(LIN) - Benjamin Franklin mused in a letter to his daughter the bald eagle was a poor choice as the centerpiece of the Great Seal of the United States.
Rather, he felt the turkey was a more appropriate representative of the U.S.
"For the truth, the turkey is in comparison a much more respectable bird, and withal a true original Native of America," he wrote in 1784. "He is besides … a bird of courage and would not hesitate to attack a Grenadier of the British Guards who should presume to invade his farm yard with a red coat on."
Franklin didn't get his wish (the design of the bald eagle was approved the same day it was submitted in 1782) but the turkey still serves as an important symbol for one of the nation's favorite holidays: Thanksgiving.
The average American consumes some 13.3 pounds of turkey each year, and at least 97 percent of all Americans surveyed by the National Turkey Federation eat turkey on Thanksgiving.
While not revered as a symbol of strength and prosperity — even Franklin admitted the turkey was somewhat "a little vain and silly" — the turkey has still ingrained itself in the U.S., consumed in mass throughout and year-round.
The National Agricultural Statistics Service — a division of the U.S. Department of Agriculture — reports that just over 254 million turkeys will be raised in the U.S. this year alone, beating out last year's statistics by two percent. By far, the largest producer of turkeys is Minnesota, hatching some 46 million turkeys this year.
While bringing in less money for farmers than cattle, broilers and hogs, turkeys still account for a large portion of the meat animal production in the U.S. and are the number four choice for protein, the agency said.
Along with Thanksgiving, two other holidays serve as big turkey eating events. Christmas sees some 22 million turkeys consumed, and Easter rounds out the top three with 19 million turkeys eaten.
Other interesting turkey facts from the University of Illinois include:
- Turkeys can see in color, but have trouble seeing in the dark.
- While wild turkeys are typically brown in color, turkeys raised on farms are white.
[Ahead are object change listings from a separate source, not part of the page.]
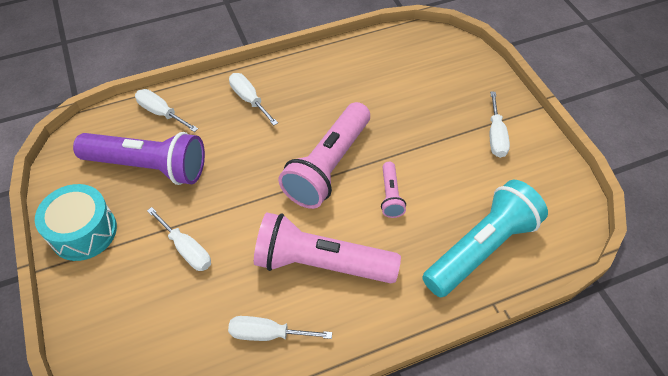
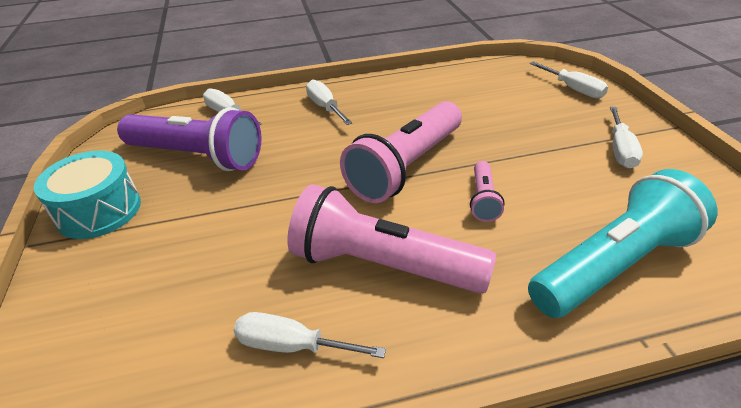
camera: 10 degrees right, 15 degrees down
(186, 249) = (212, 237): white screwdriver -> white screwdriver (573, 89)

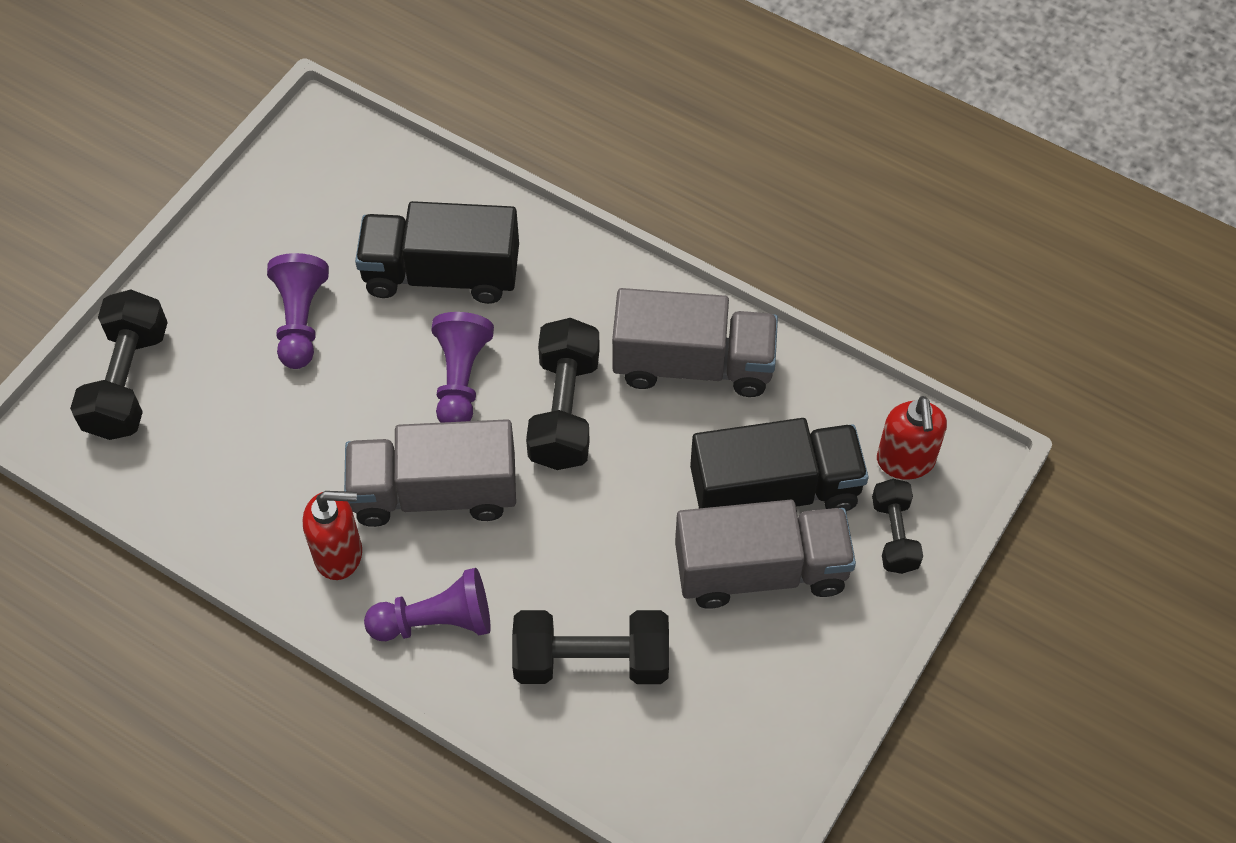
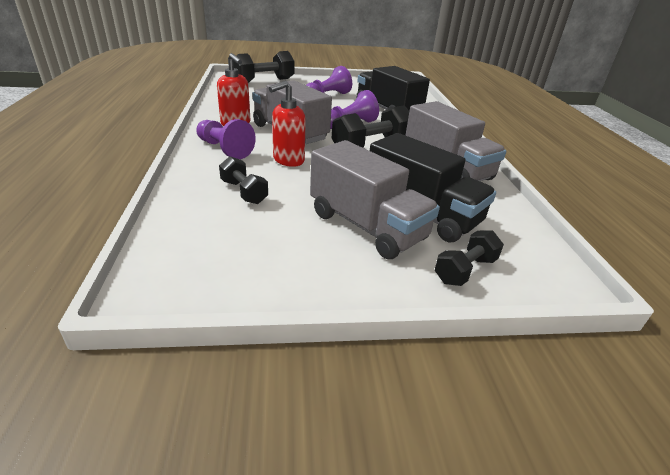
camera: 50 degrees right, 25 degrees down
(591, 661) = (244, 192): black dumbbell -> black dumbbell, size x0.60
(905, 461) = (517, 254): red soap dispenser -> red soap dispenser (288, 160)

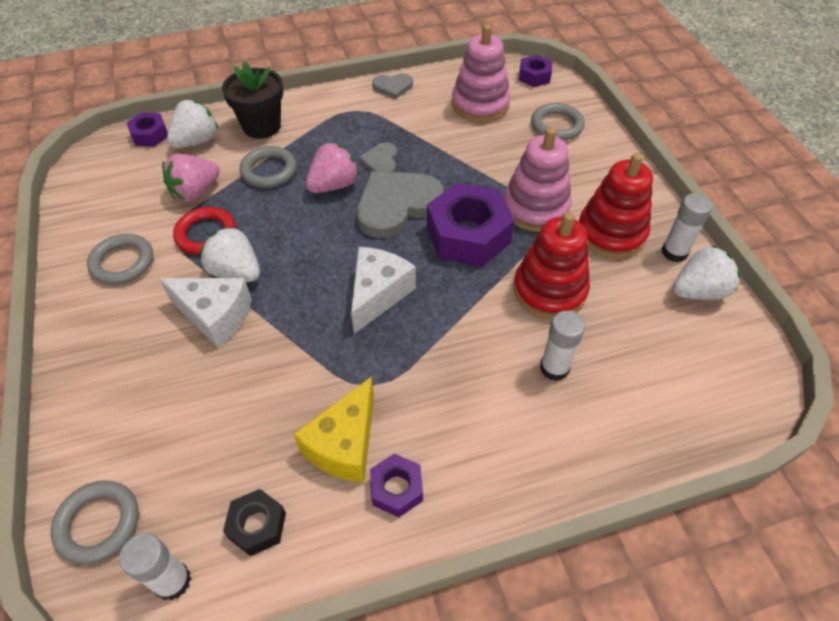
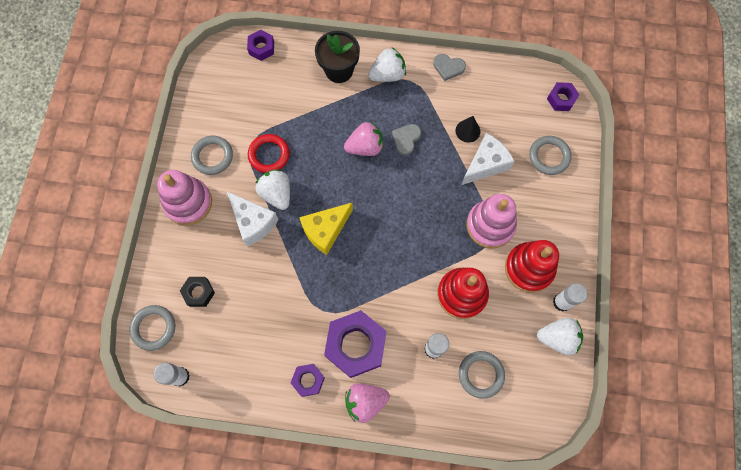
camera: 25 degrees right, 20 degrees up
(195, 192) = (274, 115): pink strawberry -> pink strawberry (365, 401)
(197, 141) = (290, 67): white strawberry -> white strawberry (387, 75)
(257, 525) = (230, 366): black nut -> black nut (199, 292)
(269, 170) = (328, 115): grey ring -> grey ring (481, 374)
(344, 444) = (292, 341): yellow cheese -> yellow cheese (325, 230)
(378, 294) = (355, 249): white cheese -> white cheese (485, 164)
(397, 205) = (399, 183): grey heart -> none
(450, 132) = (467, 131): none -> black cone
(468, 235) = (433, 228): purple nut -> purple nut (356, 345)
(480, 105) = (503, 112): pink stacking toy -> pink stacking toy (188, 203)

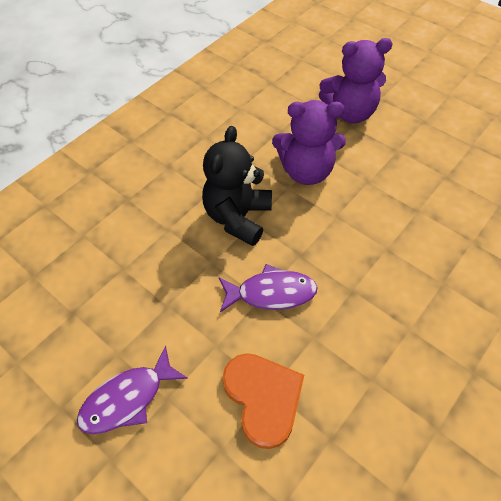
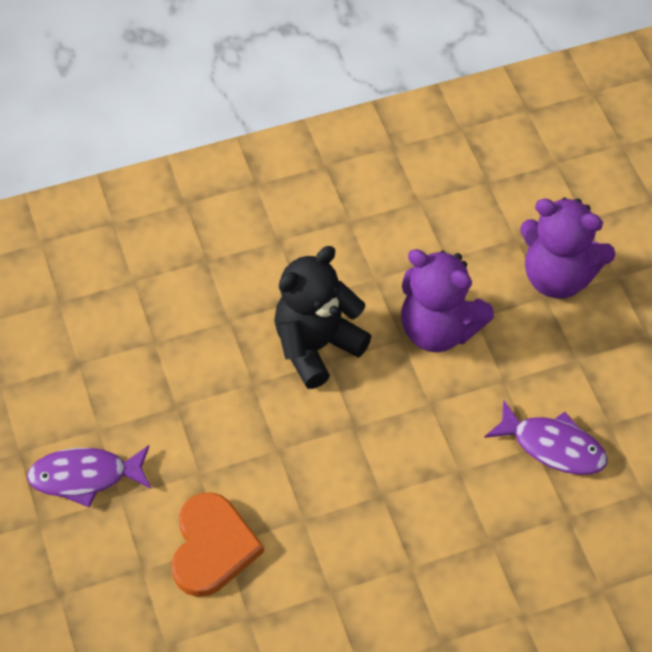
camera: 30 degrees right, 0 degrees up
(271, 293) = (293, 450): purple fish -> purple fish (553, 446)

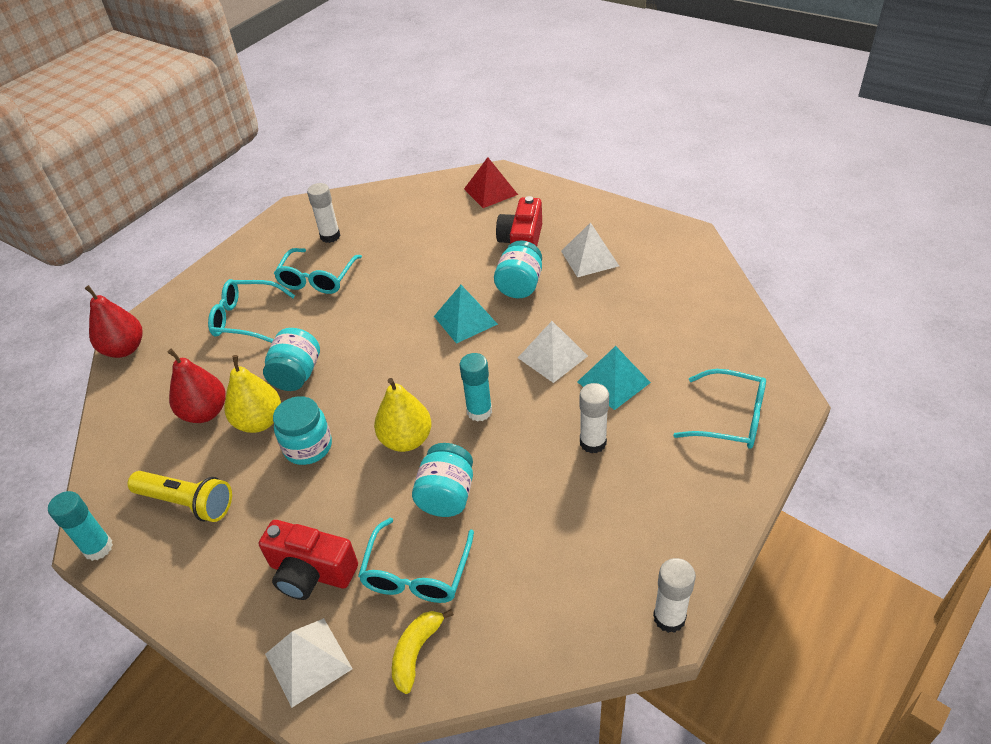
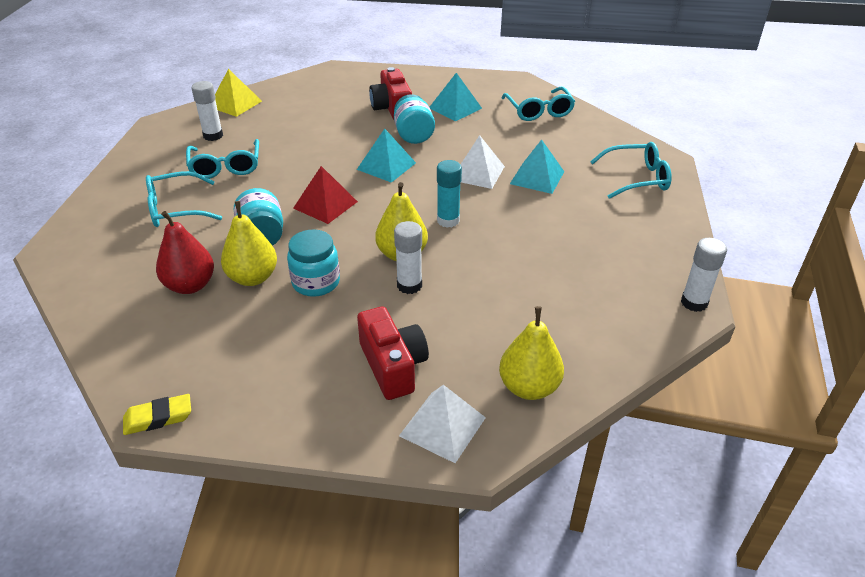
camera: 30 degrees left, 5 degrees down
(98, 548) = (158, 418): turquoise glue stick -> yellow eraser
(124, 349) = (58, 261): red pear -> none
(187, 503) = (227, 355): yellow flashlight -> none
(311, 572) = (393, 366): red camera -> red camera turned 105 degrees counterclockwise
(374, 199) = (235, 104): none -> yellow pyramid
(416, 652) = (529, 387): yellow banana -> yellow pear
(417, 572) = (485, 336): turquoise glasses -> turquoise glasses (538, 111)
(447, 495) = (467, 280): turquoise jar -> none
(490, 191) = (338, 81): red pyramid -> red pyramid (325, 205)
(589, 258) = (455, 108): white pyramid -> turquoise pyramid
(593, 442) = (553, 217): white glue stick -> white glue stick (409, 285)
They are bred this way to keep spots from appearing on the skin of a plucked turkey.
- Turkey breeding has caused turkey breasts to grow so large that the turkeys fall over.
- White, broad-breasted commercial turkeys (the most common type of turkey grown and consumed) are unable to re-produce naturally. Their large breasts prevent the male from mating with the female.
- Nearly 100% of all turkeys bred in the U.S. are a product of artificial insemination.
- Turkeys have heart attacks. The United States Air Force was doing test runs in breaking the sound barrier when nearby turkeys dropped dead with heart attacks.
- At least 50 percent of American consumers eat turkey each week.
- Turkeys have 3,500 feathers at maturity.
- Commercially raised turkeys cannot fly.
- Gobbling turkeys can be heard a mile away on a quiet day. While male turkeys — or "toms" — gobble, female "hens" do not: they cluck.
- The heaviest turkey ever raised was 86 pounds, about the size of a large dog.
- Turkeys' heads change colors when they become excited, and they can run up to 20 mph when frightened.
- June is National Turkey Lover's Month.